Europe, it's starting to show some level of increased economic activity. In Mexico, Judah, Mexico had elections late last year. It's very normal that in the initial cycle of the Mexican presidential six-year term, the initial cycle is a little slow and then the country starts picking up and we, as you know, we have a presence in Mexico. We've been very successful there. If you add up all these ingredients, I think we feel pretty good about the strategy and the long-term objectives of a four-year planning cycle. We just need some short-term clarity so that this distraction and this uncertainty at least gets reduced.

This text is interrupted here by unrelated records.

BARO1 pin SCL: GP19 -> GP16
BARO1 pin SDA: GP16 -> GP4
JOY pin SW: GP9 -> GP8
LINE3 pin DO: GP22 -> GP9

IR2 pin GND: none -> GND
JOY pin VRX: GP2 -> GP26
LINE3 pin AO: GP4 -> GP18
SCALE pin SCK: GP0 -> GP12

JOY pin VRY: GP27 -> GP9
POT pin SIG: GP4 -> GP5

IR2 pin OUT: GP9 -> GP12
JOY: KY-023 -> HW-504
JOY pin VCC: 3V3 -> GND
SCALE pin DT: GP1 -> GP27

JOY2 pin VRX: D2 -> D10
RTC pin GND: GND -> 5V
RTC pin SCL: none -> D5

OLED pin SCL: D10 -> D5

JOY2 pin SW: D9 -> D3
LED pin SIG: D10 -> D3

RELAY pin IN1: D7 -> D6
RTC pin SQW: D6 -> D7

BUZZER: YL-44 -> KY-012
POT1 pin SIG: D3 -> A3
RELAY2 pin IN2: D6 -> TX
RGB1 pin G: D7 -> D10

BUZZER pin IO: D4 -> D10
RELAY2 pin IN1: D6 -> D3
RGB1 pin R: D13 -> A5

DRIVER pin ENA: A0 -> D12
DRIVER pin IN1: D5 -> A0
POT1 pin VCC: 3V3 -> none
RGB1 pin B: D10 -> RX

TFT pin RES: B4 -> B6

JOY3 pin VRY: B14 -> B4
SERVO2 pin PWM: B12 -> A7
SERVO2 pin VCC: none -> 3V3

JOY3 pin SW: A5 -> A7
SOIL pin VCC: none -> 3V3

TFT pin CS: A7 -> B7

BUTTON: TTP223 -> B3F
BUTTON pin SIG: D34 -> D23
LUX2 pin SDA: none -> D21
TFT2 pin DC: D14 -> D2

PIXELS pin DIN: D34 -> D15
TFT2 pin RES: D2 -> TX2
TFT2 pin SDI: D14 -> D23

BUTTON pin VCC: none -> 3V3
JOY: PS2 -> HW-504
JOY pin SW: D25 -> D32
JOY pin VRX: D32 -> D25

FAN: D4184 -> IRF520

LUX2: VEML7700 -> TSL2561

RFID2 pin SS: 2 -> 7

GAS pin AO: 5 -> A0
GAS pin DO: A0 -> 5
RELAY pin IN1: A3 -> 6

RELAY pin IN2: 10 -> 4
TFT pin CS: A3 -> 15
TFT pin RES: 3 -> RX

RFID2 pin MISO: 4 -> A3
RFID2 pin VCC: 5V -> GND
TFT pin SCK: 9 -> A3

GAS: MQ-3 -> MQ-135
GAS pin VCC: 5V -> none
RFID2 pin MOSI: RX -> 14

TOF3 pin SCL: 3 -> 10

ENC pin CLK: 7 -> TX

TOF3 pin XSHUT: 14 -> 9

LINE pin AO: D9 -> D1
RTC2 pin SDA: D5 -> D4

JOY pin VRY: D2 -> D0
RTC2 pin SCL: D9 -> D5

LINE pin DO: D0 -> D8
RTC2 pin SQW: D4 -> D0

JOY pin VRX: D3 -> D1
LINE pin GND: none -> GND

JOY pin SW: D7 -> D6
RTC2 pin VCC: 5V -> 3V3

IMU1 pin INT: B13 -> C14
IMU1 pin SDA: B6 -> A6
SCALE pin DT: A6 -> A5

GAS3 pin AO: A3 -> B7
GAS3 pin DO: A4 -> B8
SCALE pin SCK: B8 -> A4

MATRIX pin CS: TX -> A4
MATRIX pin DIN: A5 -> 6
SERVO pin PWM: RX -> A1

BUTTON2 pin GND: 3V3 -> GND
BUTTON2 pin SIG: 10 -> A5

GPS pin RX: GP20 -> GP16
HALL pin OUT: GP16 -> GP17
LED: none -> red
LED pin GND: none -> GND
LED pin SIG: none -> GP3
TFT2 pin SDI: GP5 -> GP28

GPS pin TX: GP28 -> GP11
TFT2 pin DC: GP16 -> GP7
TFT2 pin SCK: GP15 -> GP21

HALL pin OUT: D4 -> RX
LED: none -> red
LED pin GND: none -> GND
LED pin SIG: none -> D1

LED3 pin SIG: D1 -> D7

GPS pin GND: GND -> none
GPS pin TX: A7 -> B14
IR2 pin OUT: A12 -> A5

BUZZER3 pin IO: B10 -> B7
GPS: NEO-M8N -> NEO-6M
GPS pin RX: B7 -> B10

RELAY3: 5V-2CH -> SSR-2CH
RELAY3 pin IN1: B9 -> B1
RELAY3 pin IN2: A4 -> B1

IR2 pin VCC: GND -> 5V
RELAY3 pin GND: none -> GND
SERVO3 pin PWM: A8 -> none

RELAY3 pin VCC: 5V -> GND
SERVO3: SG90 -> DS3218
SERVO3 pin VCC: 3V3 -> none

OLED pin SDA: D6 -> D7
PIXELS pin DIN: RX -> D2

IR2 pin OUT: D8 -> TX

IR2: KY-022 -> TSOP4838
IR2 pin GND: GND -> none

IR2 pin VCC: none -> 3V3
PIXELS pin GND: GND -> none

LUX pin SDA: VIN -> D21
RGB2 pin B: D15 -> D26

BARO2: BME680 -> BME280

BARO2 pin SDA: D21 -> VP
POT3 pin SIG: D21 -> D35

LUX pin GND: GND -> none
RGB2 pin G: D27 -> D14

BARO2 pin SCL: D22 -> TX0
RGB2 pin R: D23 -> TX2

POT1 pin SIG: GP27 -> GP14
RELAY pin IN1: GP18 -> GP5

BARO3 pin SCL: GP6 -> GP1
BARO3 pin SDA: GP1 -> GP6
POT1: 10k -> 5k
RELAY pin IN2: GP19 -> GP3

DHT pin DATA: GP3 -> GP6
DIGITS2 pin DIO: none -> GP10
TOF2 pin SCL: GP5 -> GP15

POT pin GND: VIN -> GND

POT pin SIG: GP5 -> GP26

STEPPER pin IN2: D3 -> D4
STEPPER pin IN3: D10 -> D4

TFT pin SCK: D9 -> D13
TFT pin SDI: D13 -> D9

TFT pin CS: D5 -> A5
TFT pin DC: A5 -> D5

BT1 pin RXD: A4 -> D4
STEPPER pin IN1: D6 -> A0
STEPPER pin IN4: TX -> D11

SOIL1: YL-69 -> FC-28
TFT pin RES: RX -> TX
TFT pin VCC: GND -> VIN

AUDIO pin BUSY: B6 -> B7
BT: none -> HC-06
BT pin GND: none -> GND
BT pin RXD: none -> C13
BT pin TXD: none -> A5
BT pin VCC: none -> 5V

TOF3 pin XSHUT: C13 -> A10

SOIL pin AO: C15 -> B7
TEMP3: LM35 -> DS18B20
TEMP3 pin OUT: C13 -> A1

I don't know if it's going to be eliminated completely, but at least significantly reduced so that we can see some decisions going forward.

Operator

Yeah, I definitely think that the one big beautiful bill should create some tailwinds domestically, and it's in all the markets that we're playing in. Jim covered them in his prepared remarks. You know, just basically go down the line where we operate. I think from a strategy perspective and across the planning cycle, don't see a need to pivot at this point. You know, I think as the trade policy settles, as our customers are better able to assess their end markets, I think we're going to have a lot more clarity in the coming quarters. Okay, are you already having conversations kind of around the bill, and yeah, I mean, how are customers thinking about prospects maybe across copper, domestic mining, manufacturing, pharma, life sciences? Are you hearing that from customers already?

Speaker 2

Judah? We are hearing it's a little early. The bills just passed a few weeks ago. These things take time. Even before the bill, we were already talking to these customers. I don't want to give you the impression that just after the bill we started to talk to new customers. If you look at rare earth in the U.S., we have relationships with two clients that are working in that space. If you look at copper in the U.S., we have a long-standing relationship and have a lot of project work under our belts, very successful project work domestically and internationally with the largest copper producer in the U.S. We are doing a very large life sciences project. We have a strong resume there. Yes, our existing clients will benefit from the bill and those incentives and favorable conditions.

Speaker 2

I just think it's not about flipping the switch and it happens overnight. I think it takes a little bit of time and it's helpful to the.

Operator

Industries that specifically get called out in the bill, more generally, things like more ability to deduct interest, R&D expenditure deductions, and bonus depreciation are kind of agnostic as to industries, but they all feed into, you know, feeding machine from a capital investment perspective.

Speaker 2

We think that's going to.

Operator

Be a net positive in the quarters to come. Okay, fair enough. Just a clarification question on the LNG, the exchange order, it sounds like maybe it won't impact margin, but what about the cash flow? I don't know if I heard that right. Thank you. Yeah, that's exactly what I was intimating in the prepared remarks. The JV structure there creates a little additional nuance. The JV itself needs to collect the money attendant to the amendment and then subsequently make dividends. As pertains to Fluor, the operating cash flow will come to us when the dividends are made. The JV collecting it is important for our staff and they should have additional clarity by virtue of the amendments.

Speaker 1

That concludes our question and answer session. I will now turn the call back over to Jim Breuer for closing remarks.

Speaker 2

Thank you, operator, and many thanks to all of you for participating in our call today. We appreciate your interest in Fluor and thank you again for your time.

Speaker 1

Ladies and gentlemen, this concludes today's call. Thank you all for joining. You may now disconnect.